In this report, we are going to learn how to do “image inpainting”, i.e. fill in missing parts of images precisely using deep learning. We’ll first discuss what image inpainting really means and the possible use cases that it can cater to. Next, we’ll discuss some traditional image inpainting techniques and their shortcomings. Finally, we’ll see how to train a neural network that is capable of performing image inpainting with the CIFAR10 dataset.
Here is the brief outline of the article:
Introduction to image inpainting Different ways of doing image inpainting Traditional computer vision-based approaches Deep learning-based approaches Vanilla Autoencoder Partial convolutions Future directions and ending note Github Repo → Grab a cup of coffee and let’s dive in! This is going to be a long one.
What is image inpainting? Image inpainting is the art of reconstructing damaged/missing parts of an image and can be extended to videos easily. There are a plethora of use cases that have been made possible due to image inpainting.
(Image inpainting results gathered from NVIDIA’s web playground)
Imagine having a favorite old photograph with your grandparents from when you were a child but due to some reasons, some portions of that photograph got corrupted. This would be the last thing you would want given how special the photograph is for you. Image inpainting can be a life savior here.
Image inpainting can be immensely useful for museums that might not have the budget to hire a skilled artist to restore deteriorated paintings.
Now, think about your favorite photo editor. Having the image inpainting function in there would be kind of cool, isn’t it?
Image inpainting can also be extended to videos (videos are a series of image frames after all). Due to over-compression, it is very likely that certain parts of the video can get corrupted sometimes. Modern image inpainting techniques are capable of handling this gracefully as well.
Producing images where the missing parts have been filled with both visually and semantically plausible appeal is the main objective of an artificial image inpainter. It’s safe enough to admit that it is indeed a challenging task.
Now, that we have some sense of what image inpainting means (we will go through a more formal definition later) and some of its use cases, let’s now switch gears and discuss some common techniques used to inpaint images (spoiler alert: classical computer vision).

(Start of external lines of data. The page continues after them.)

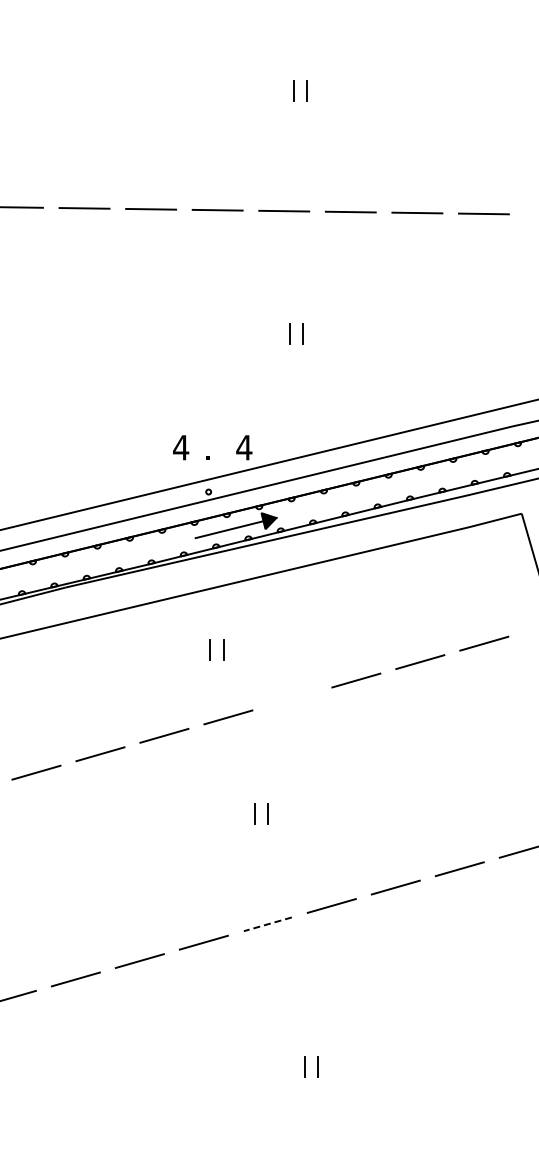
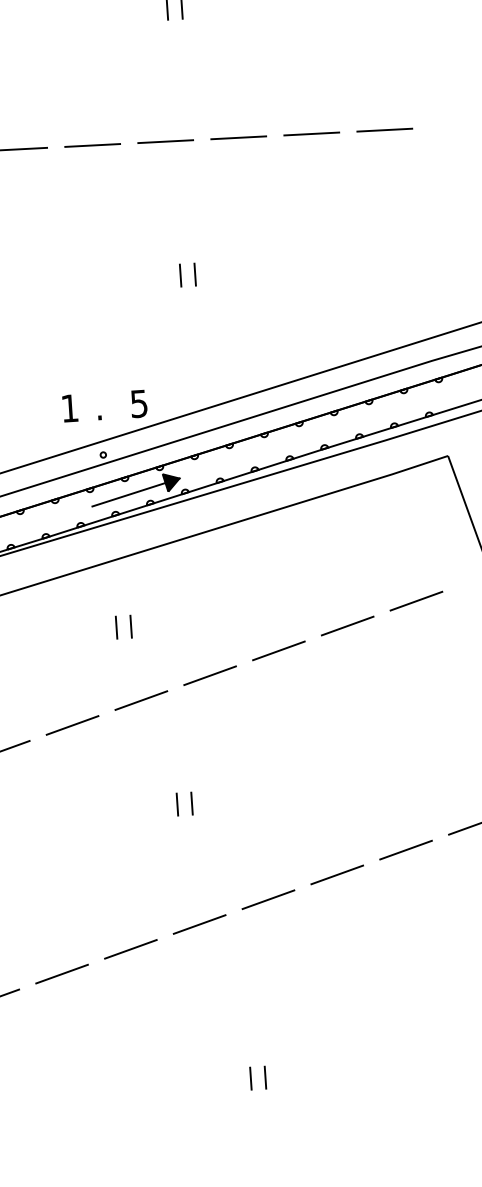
text: (181, 447) -> (70, 408), 4 -> 1
text: (244, 447) -> (139, 403), 4 -> 5
line: (292, 698) -> (210, 675), added
line: (267, 924) -> (199, 924), dashed -> solid

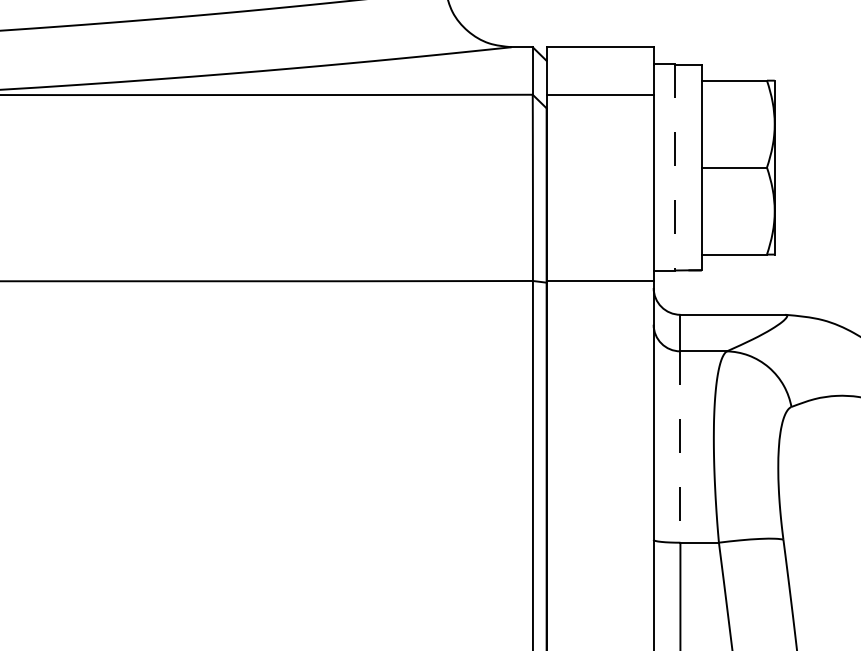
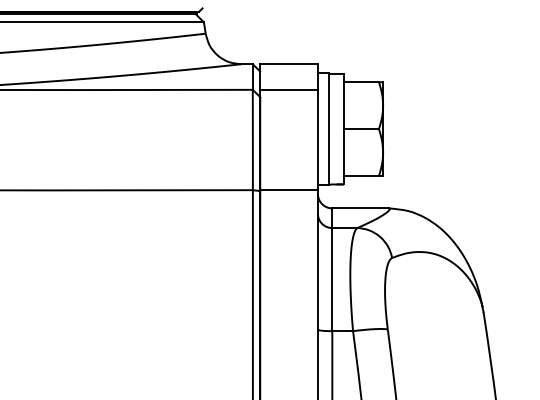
line: (675, 168) -> (329, 129), dashed -> solid
line: (680, 446) -> (332, 279), dashed -> solid

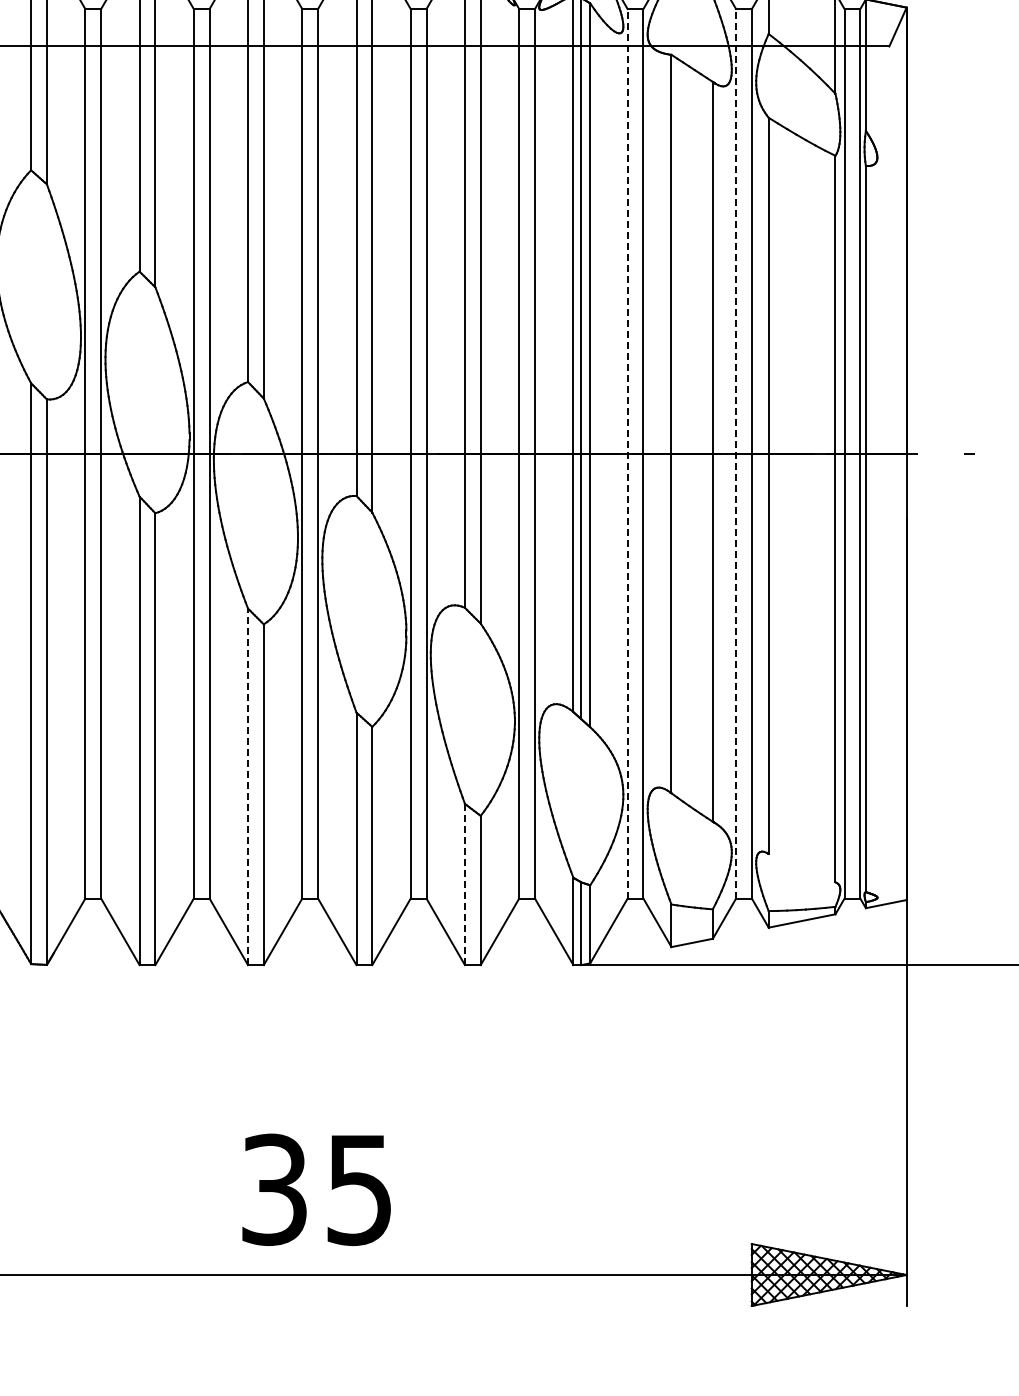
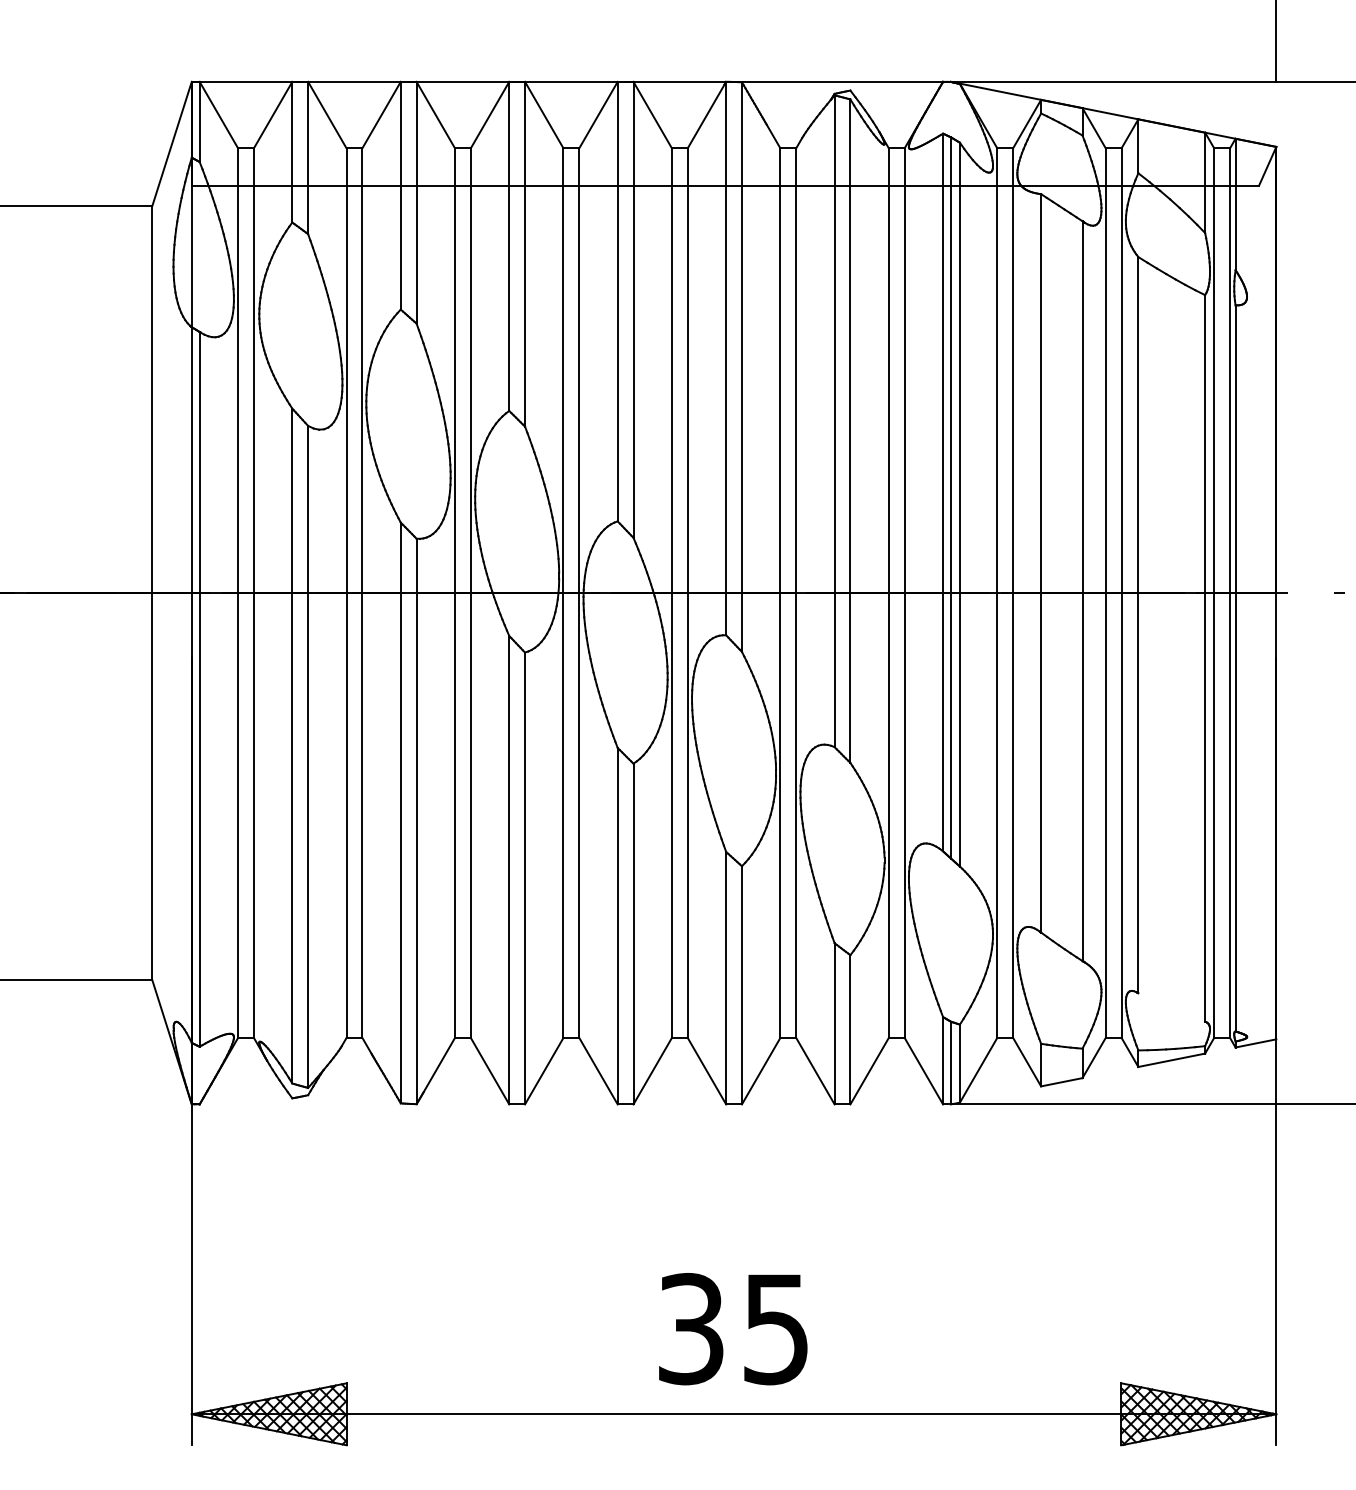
line: (627, 454) -> (997, 593), dashed -> solid
line: (735, 454) -> (1105, 593), dashed -> solid
line: (247, 786) -> (617, 925), dashed -> solid
line: (464, 884) -> (834, 1023), dashed -> solid
text: (316, 1190) -> (733, 1329), moved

Doing image inpainting: The traditional way There is an entire world of computer vision without deep learning. Before Single Shot Detectors (SSD) came into existence, object detection was still possible (although the precision was not anywhere near what SSDs are capable of). Similarly, there are a handful of classical computer vision techniques for doing image inpainting. In this section, we are going to discuss two of them. First, let’s introduce ourselves to the central themes these techniques are based on - either texture synthesis or patch synthesis.
To inpaint a particular missing region in an image they borrow pixels from surrounding regions of the given image that are not missing. It’s worth noting that these techniques are good at inpainting backgrounds in an image but fail to generalize to cases where:
the surrounding regions might not have suitable information (read pixels) to fill the missing parts. the missing regions require the inpainting system to infer properties of the would-be-present objects. In some cases for the latter one, there have been good results with traditional systems. But when those objects are non-repetitive in structure, that again becomes difficult for the inpainting system to infer.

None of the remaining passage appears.